Veröffentlicht: 27.02.2023
27.02.23 Merzouga Es ist 16 Uhr, als es an mein Wohnmobil klopft. Brigitte steht draußen und zeigt mir ihr Thermometer, das normalerweise an ihrem Fahrzeug montiert ist. 33 Grad Celsius in der Sonne. Ich kann es nicht glauben! Mir kommt es nicht so heiß vor. Brigitte hatte mich heute schon mehrmals vergeblich davon zu überzeugen versucht, dass die Temperaturen so hoch sind. Ich hätte alles gewettet, dass wir keine 25 Grad haben. Zum Glück wettet Brigitte nicht … Habe ich mich schon an die höheren Temperaturen hier gewöhnt? War ich in einem meiner früheren Leben vielleicht ein Berber, ein Wüstenbewohner?
Von wegen! Hasan, unser Guide, der hier wohnt und uns heute morgen durch eine Palmenoase in die Stadt führt, trägt einen dicken Kaftan und darunter einen noch dickeren Anorak. Dazu lange Hosen und ich möchte wetten, auch dicke Strumpfhosen. Es ist verrückt: Wir laufen alle mit T-Shirts und kurzen Hosen durch die Stadt, während die Einheimischen uns dick vermummt entgegen kommen und uns genauso verwundert anstarren wie wir sie.
Auf die Frage, wie Hassan sich das erklärt, muss er schmunzeln. „Wir haben hier im Sommer oft weit über 50 Grad.

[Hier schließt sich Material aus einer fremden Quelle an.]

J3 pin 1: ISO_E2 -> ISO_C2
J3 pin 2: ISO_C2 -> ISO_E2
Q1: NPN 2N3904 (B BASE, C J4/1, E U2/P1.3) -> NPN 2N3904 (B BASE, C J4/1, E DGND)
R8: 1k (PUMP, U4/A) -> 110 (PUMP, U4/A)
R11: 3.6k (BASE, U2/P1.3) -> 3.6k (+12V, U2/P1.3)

Wir könnten auf dem Boden Spiegeleier braten. Keiner kann das Haus verlassen. Wir sind andere Temperaturen gewöhnt.“ Klar, was würden die Berber in der Hitze noch ausziehen, wenn sie jetzt schon in Sommer-Kluft rumlaufen würden. Auf der anderen Seite: Was würden wir im Winter anziehen, wenn wir bei 30 Grad im Schatten unsere dicksten Klamotten spazieren tragen würden. Mich würde interessieren, wie lange es dauert, bis sich ein Erwachsener aus Deutschland an das Klima in Marokko gewöhnen würde. Wie würde ich auf 52 Grad im Sommer reagieren? Ein Versuch würde mich reizen …

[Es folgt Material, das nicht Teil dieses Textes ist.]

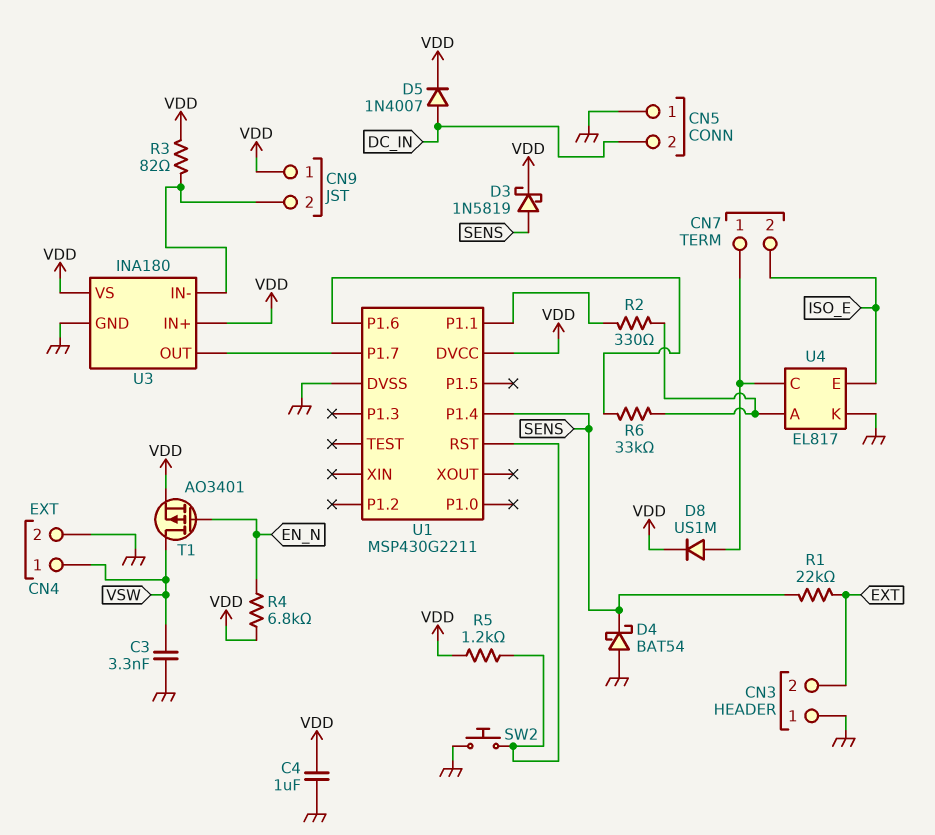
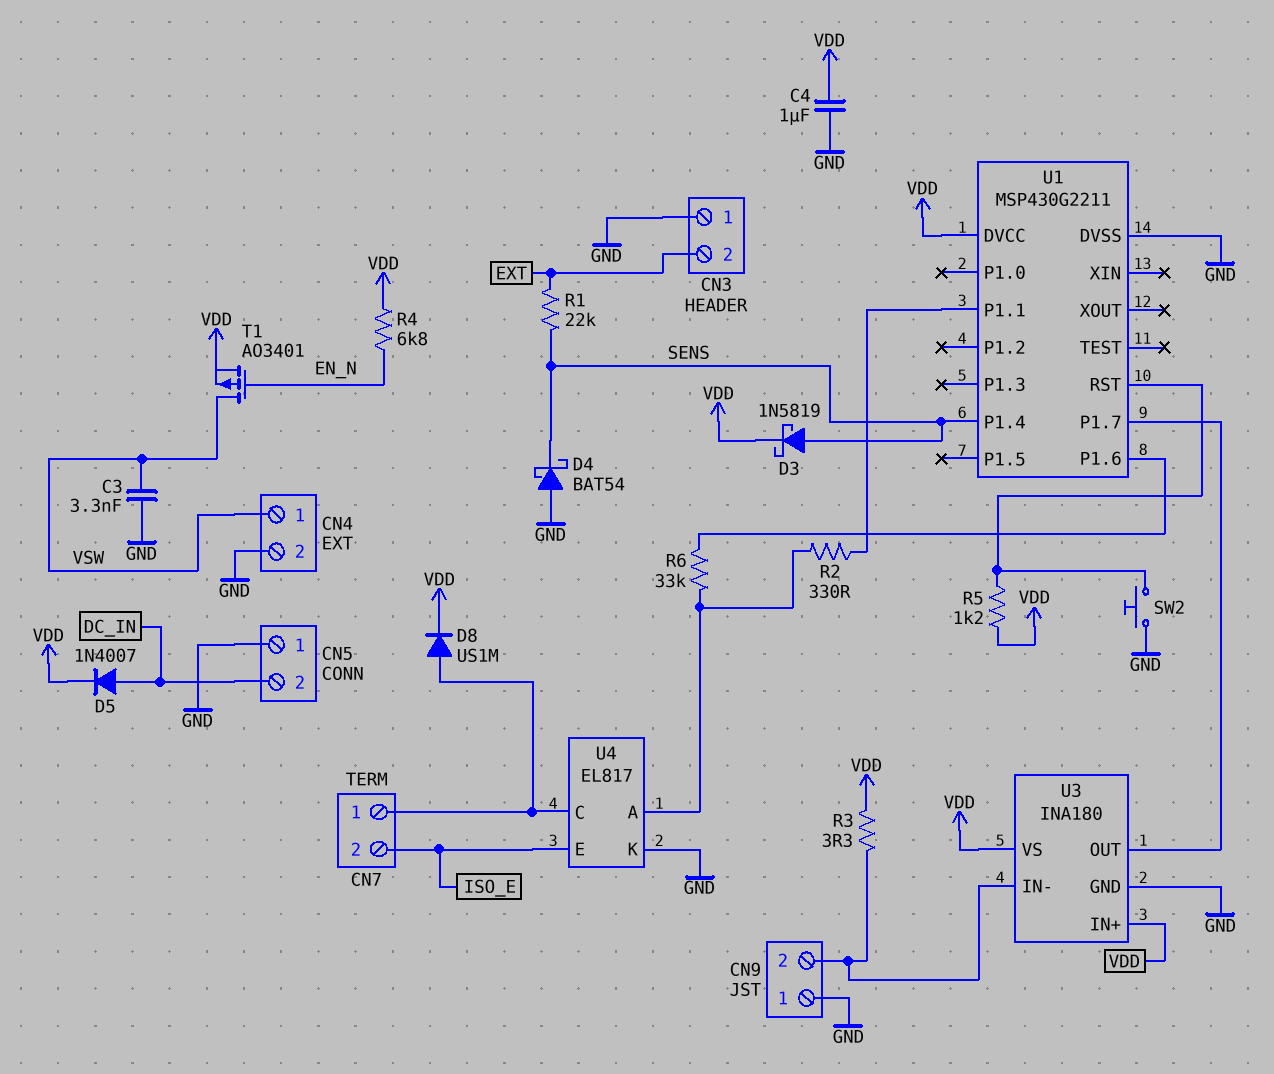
CN9 pin 1: VDD -> GND
R3: 82 (CN9/2, VDD) -> 3.3 (CN9/2, VDD)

Mich hat auch der Versuch gereizt, auf einem Dromedar zu reiten. Ja, ich weiß, das ist so richtig touristenmäßig und eigentlich nicht mein Ding, aber es war für unsere Gruppe organisiert. Wir Kolonnen-Fahrer sollten uns mal als Karawane versuchen. Ok. Und so kam ich auch ein Stück weiter in diese faszinierende Wüste hinein. So habe ich mich durchgerungen mitzureiten und es nicht bereut. Aus mehreren Gründen: Die Dromedare haben mich tief beeindruckt. Diese Kraft unter mir zu spüren, mit der diese Tiere sich die Dünen hinauf arbeiten und dabei spielend jedes Wegrutschen im Sand mit ihren dünnen Beinen austarieren, egal, wie groß die Last auf ihren Rücken auch sein mag. Und dabei eine Ruhe und Sicherheit ausstrahlen, die fast greifbar ist. Ich glaube, diesen Tieren geht es nicht schlecht. Wir waren am Morgen auf dem „Dromedar-Bahnhof“, wie es Hasan nannte und konnten sehen, wie die Vierbeiner versorgt und auf ihren Arbeitstag vorbereitet wurden. Das sah sehr professionell aus und spiegelte wider, welchen Wert die Tiere für ihre Besitzer darstellen.
Die Wüste in Merzouga ist wunderschön. Das liegt an den vielen Dünen, die sich hier empor schieben. Aber es sind nicht die größten der Welt, wie ich gestern irrtümlich berichtet habe, die gibt es in den USA zu sehen, wie mich Ralf heute wissen ließ. Die schönsten in Marokko sind sie allemal, davon konnten wir uns heute überzeugen. Eine davon durften wir sogar zu Fuß erobern, was nicht alle schafften. Ihnen entging ein beeindruckender Ausblick und ein rasanter Abstieg, den manche auf dem Hosenboden hinlegten.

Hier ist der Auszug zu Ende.